I want to explain why I find Test-Driven Development so important to modern software development teams. There are many reasons, and it will take a few articles for me to go through them. I’d like to start with a reason that may be the most important and is fairly easy to understand.
I have found that one of the most important things that TDD does, is that it protects an individual developer’s ability to create new code without harming the existing code. When TDD is a team discipline, that team must run all of the unit tests and see them pass before they merge their code in with the rest of the team’s code. When a developer knows that they may have broken something by what they add, it creates a high level of anxiety for a truly professional developer. We often take pride in our work as developers and when our code breaks everything, it is very shameful to us. Obviously, it is also very unproductive.
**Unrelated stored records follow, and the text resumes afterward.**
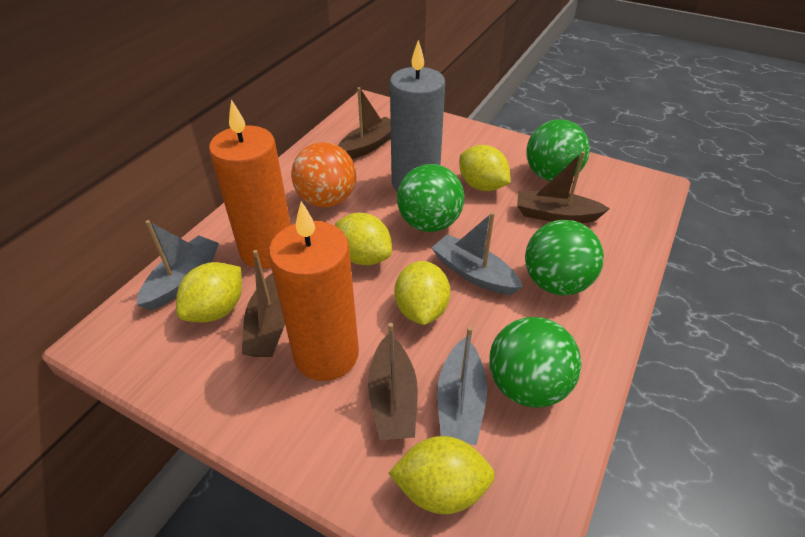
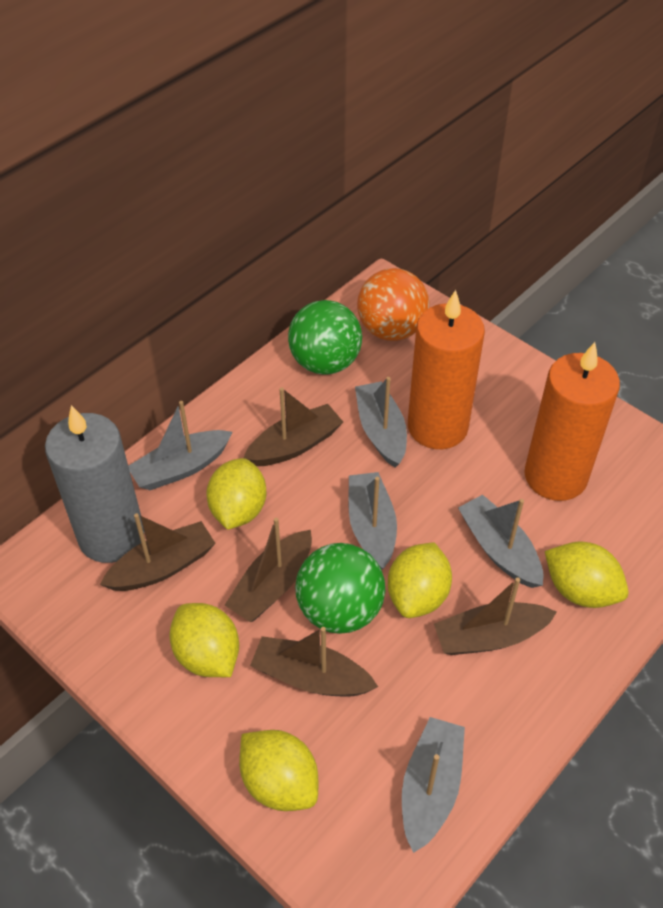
brown boat: 4 -> 5
green ball: 4 -> 2
grey boat: 3 -> 5

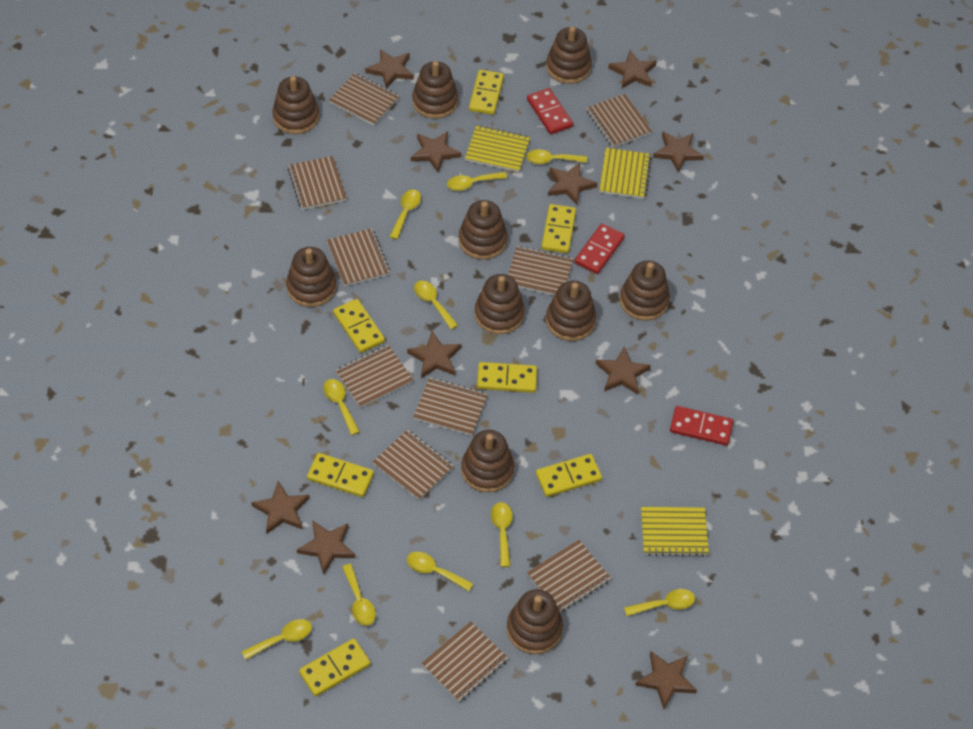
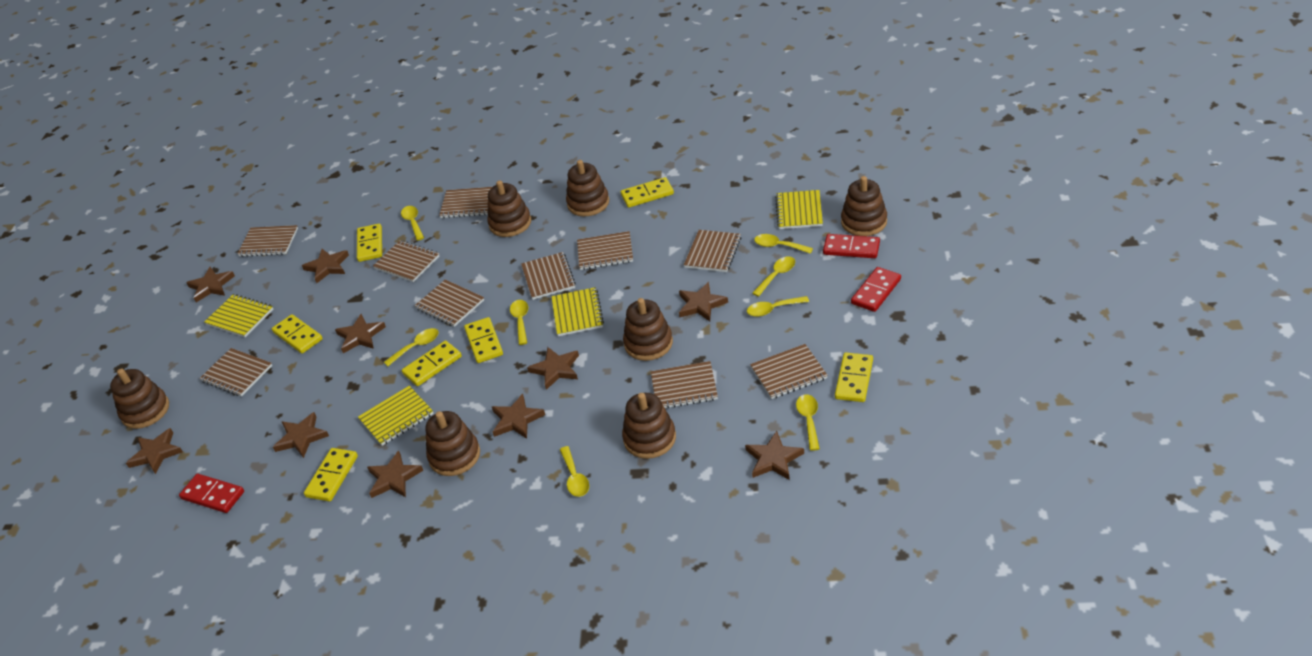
brown stacking toy: 10 -> 7
yellow notebook: 3 -> 4
yellow spoon: 10 -> 8

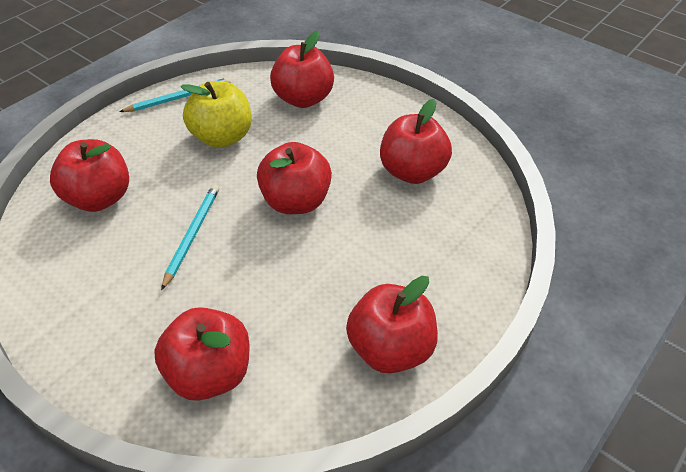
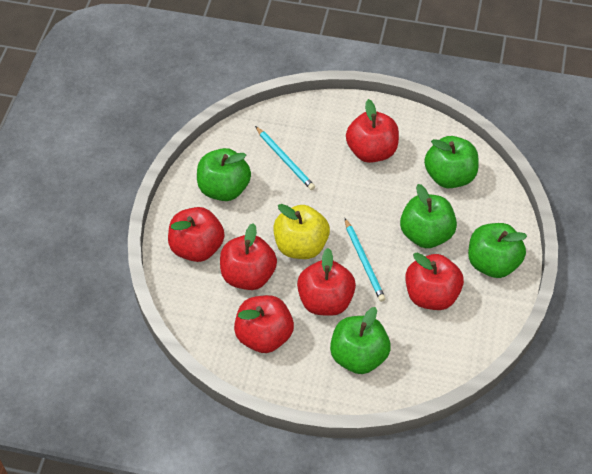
green apple: 0 -> 5

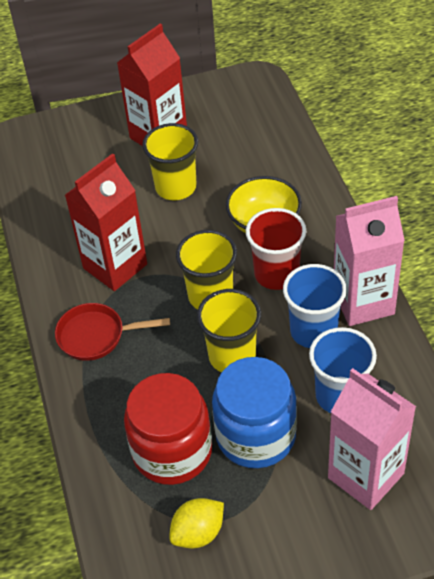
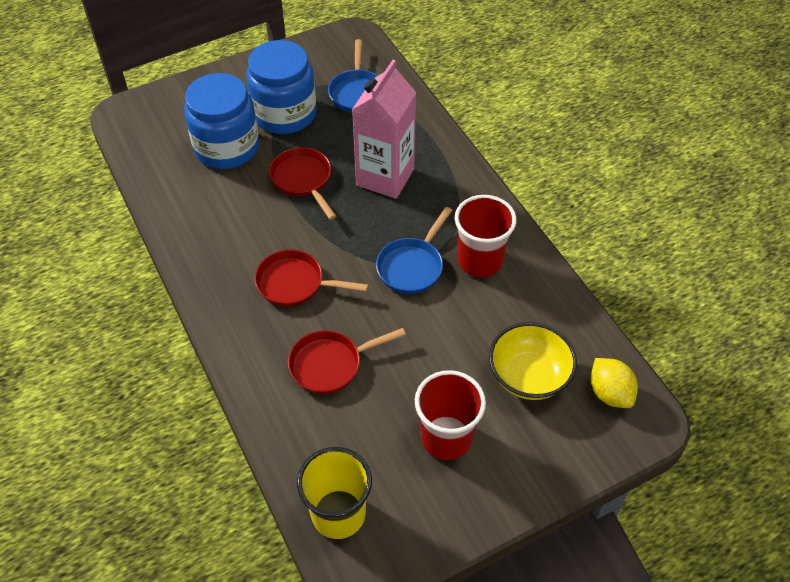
blue cup: 2 -> 0
blue jar: 1 -> 2
blue pan: 0 -> 2
pink carton: 2 -> 1
red carton: 2 -> 0
red cup: 1 -> 2
red jar: 1 -> 0
red pan: 1 -> 3
yellow cup: 3 -> 1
It is one of those hidden costs that makes software take longer to make and causes it to be less reliable for those who use it. It can actually harm people when our new code breaks some of the old code that we didn’t realize would be affected.
It may be hard for those who aren’t software developers to understand the impossibility of merely reading the code in order to figure out if what we add will break something. Even the most confident developer makes a typo. All it takes is one letter or even a missing semi-colon in to harm the code. I recently broke code by having the wrong case. The letter was right but its case was not. Trying to write code without a way to check it, is like having a job at which you must walk a tight-rope all day. It’s clearly not sustainable.
The discipline of test-driven development, causes all team members to write their tests before they write their code. This isn’t just a random and cruel requirement. It’s a practice that ensures that every programmer’s intentions are both stated and preserved. This may be the fundamental benefit of TDD. It’s a way to communicate a programmer’s intentions to all future programmers. That way, when a future developer makes a change, they add their new intentions and make sure all of the existing intentions are still being met. In this light, TDD is fundamentally a discipline that enforces communication between developers.
It’s important to note that even when a programmer works alone, they often forget their own previous intentions for the software! Our work requires that we focus. It doesn’t take long for us to exceed our own ability to remember the details. By practicing TDD, the intentions we preserve may be our own.
This is just one of the benefits I have witnessed over the years as I have practiced TDD. It turns out that it also can improve our requirements process, serve as documentation, improve software design and promote the software’s internal quality, but this one reason alone would probably be worth the effort to me.